Abstract

While models for conveying a diagnosis of Autism Spectrum Disorder (ASD) are beginning to emerge in the literature, relatively little is known about how a diagnosis is delivered and experienced by families. This study examined the experiences of parents receiving a diagnosis of ASD for their child. Based on a phenomenological approach, a purposive sample of 10 parents (8 mothers, 2 fathers) participated in in-depth, semi-structured interviews aimed at understanding their diagnostic experience. Findings revealed a lengthy, complex, and discouraging assessment and diagnostic process that resulted in parents feeling confused, disempowered, and overwhelmed.
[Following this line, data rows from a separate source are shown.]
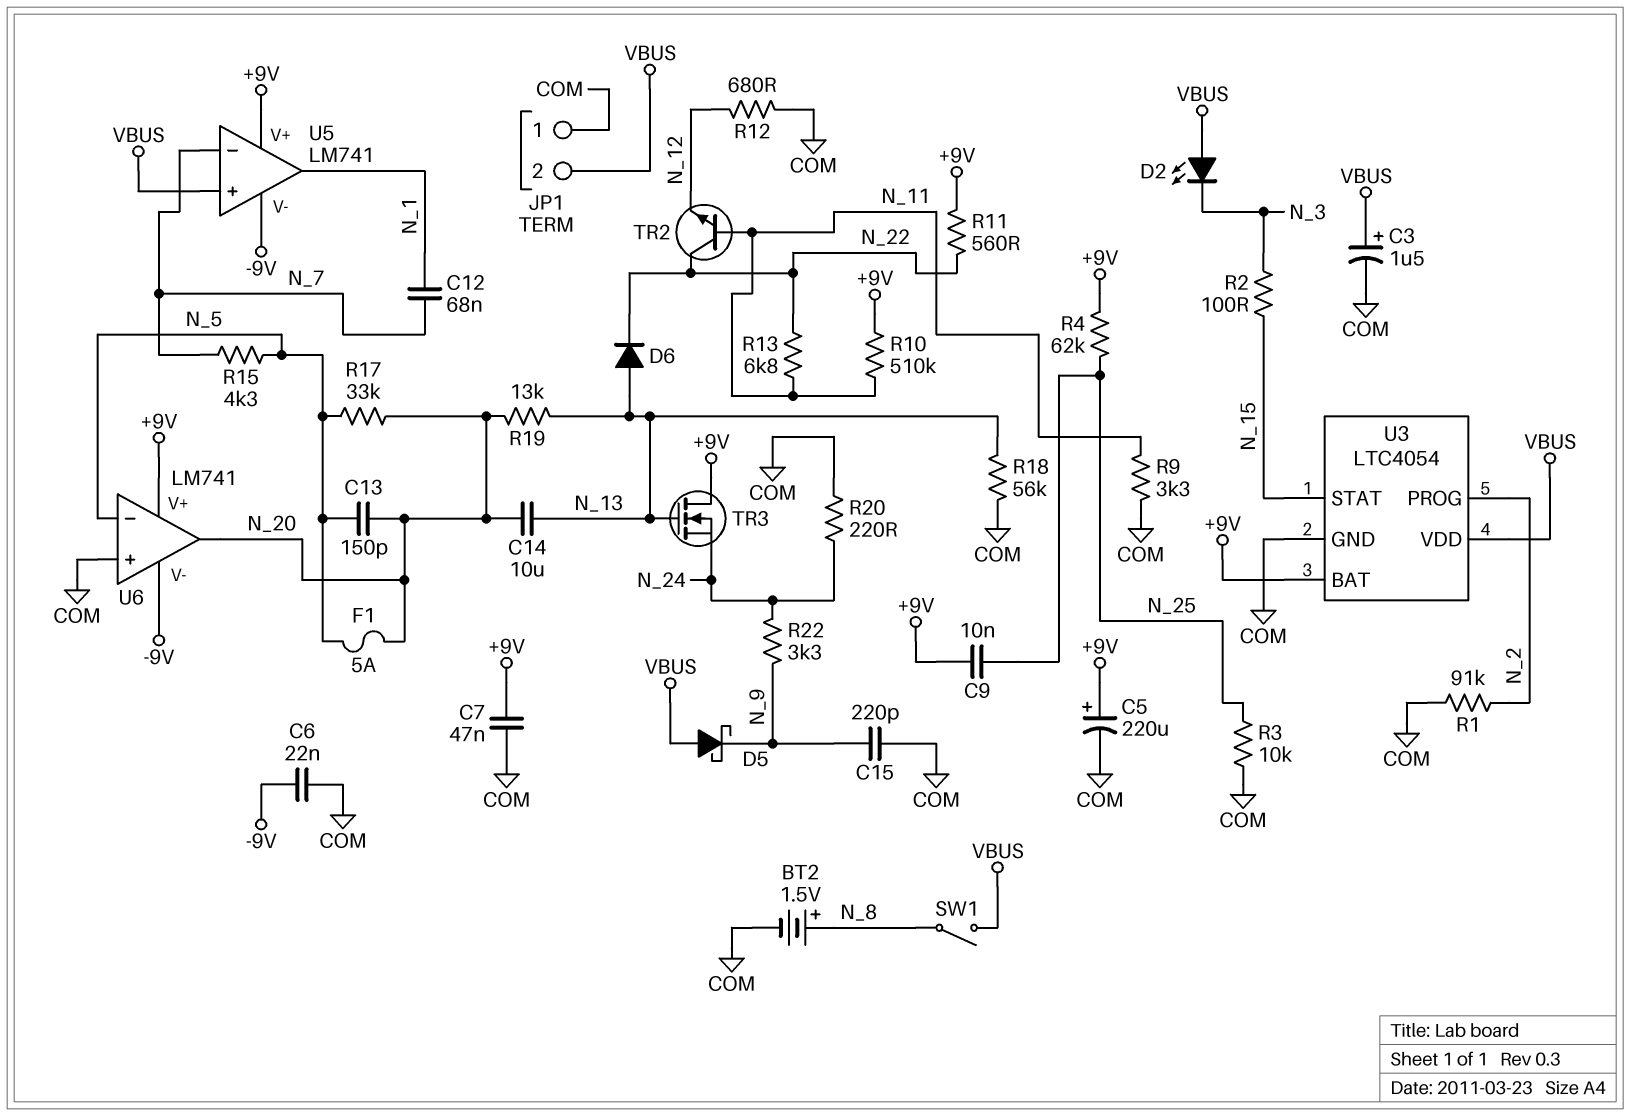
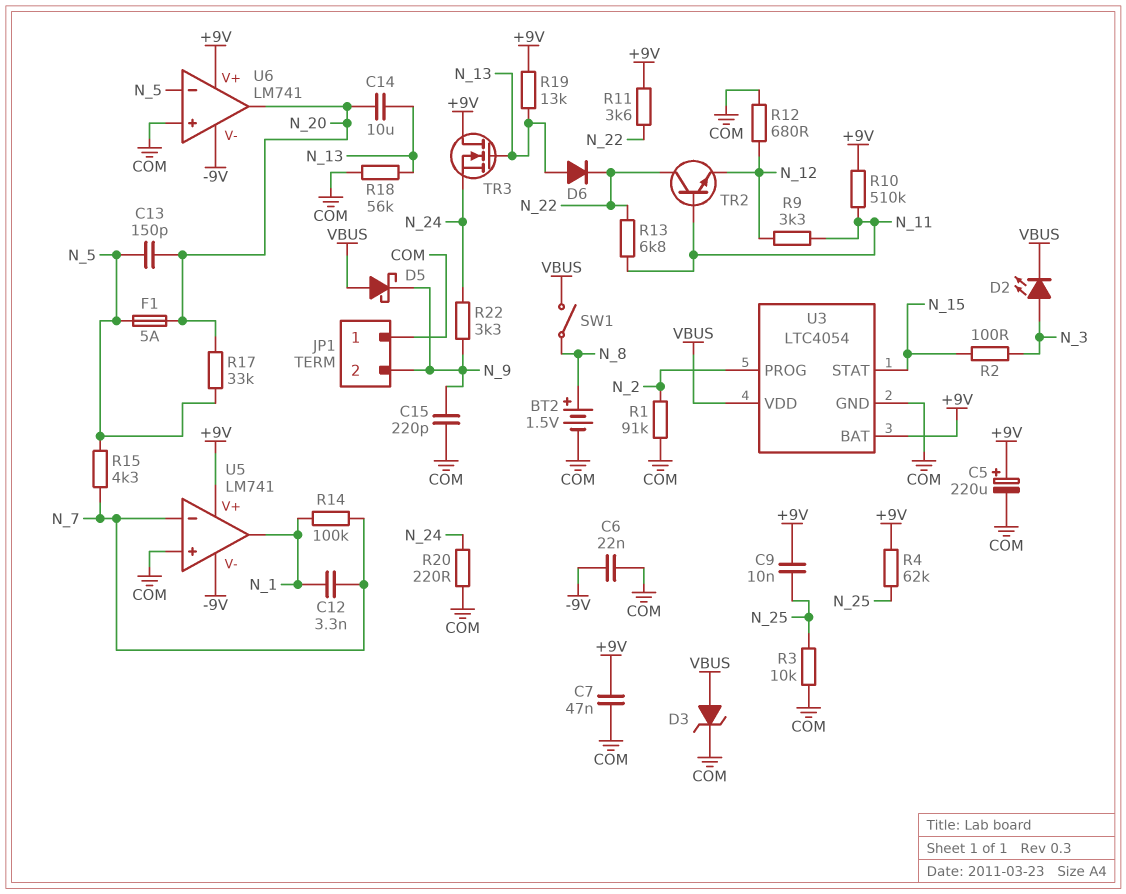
C3: 1.5uF (plus VBUS, minus COM) -> none
C12: 68nF (N_1, N_7) -> 3.3nF (N_1, N_7)
D2: LED (A VBUS, K N_3) -> LED (A N_3, K VBUS)
D3: none -> zener (A VBUS, K COM)
JP1 pin 2: VBUS -> N_9
R9: 3.3k (COM, N_11) -> 3.3k (N_11, N_12)
R11: 560 (+9V, N_22) -> 3.6k (+9V, N_22)
R14: none -> 100k (N_1, N_7)
R19: 13k (N_13, N_20) -> 13k (+9V, N_13)
U5 pin in+: VBUS -> COM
Identified themes associated with diagnosis comprised: initial recognition that “something is different”; waiting, worry, and uncertainty; preference for diagnostic information in a hopeful tenor; feeling overwhelmed with information and emotion at diagnosis; processes of grief, relief, and making sense of ASD; and becoming an advocate, expert, and case manager. The importance of empowering parents by providing support, information, resources, and tools for navigating the complexity of service/treatments at the time of diagnosis was emphasized within a parent–professional partnership. A protocol for practice, focused on enhanced parental empowerment, is offered including specific clinical guidelines (what to share, how to share, and when to share) for sharing a diagnosis of ASD.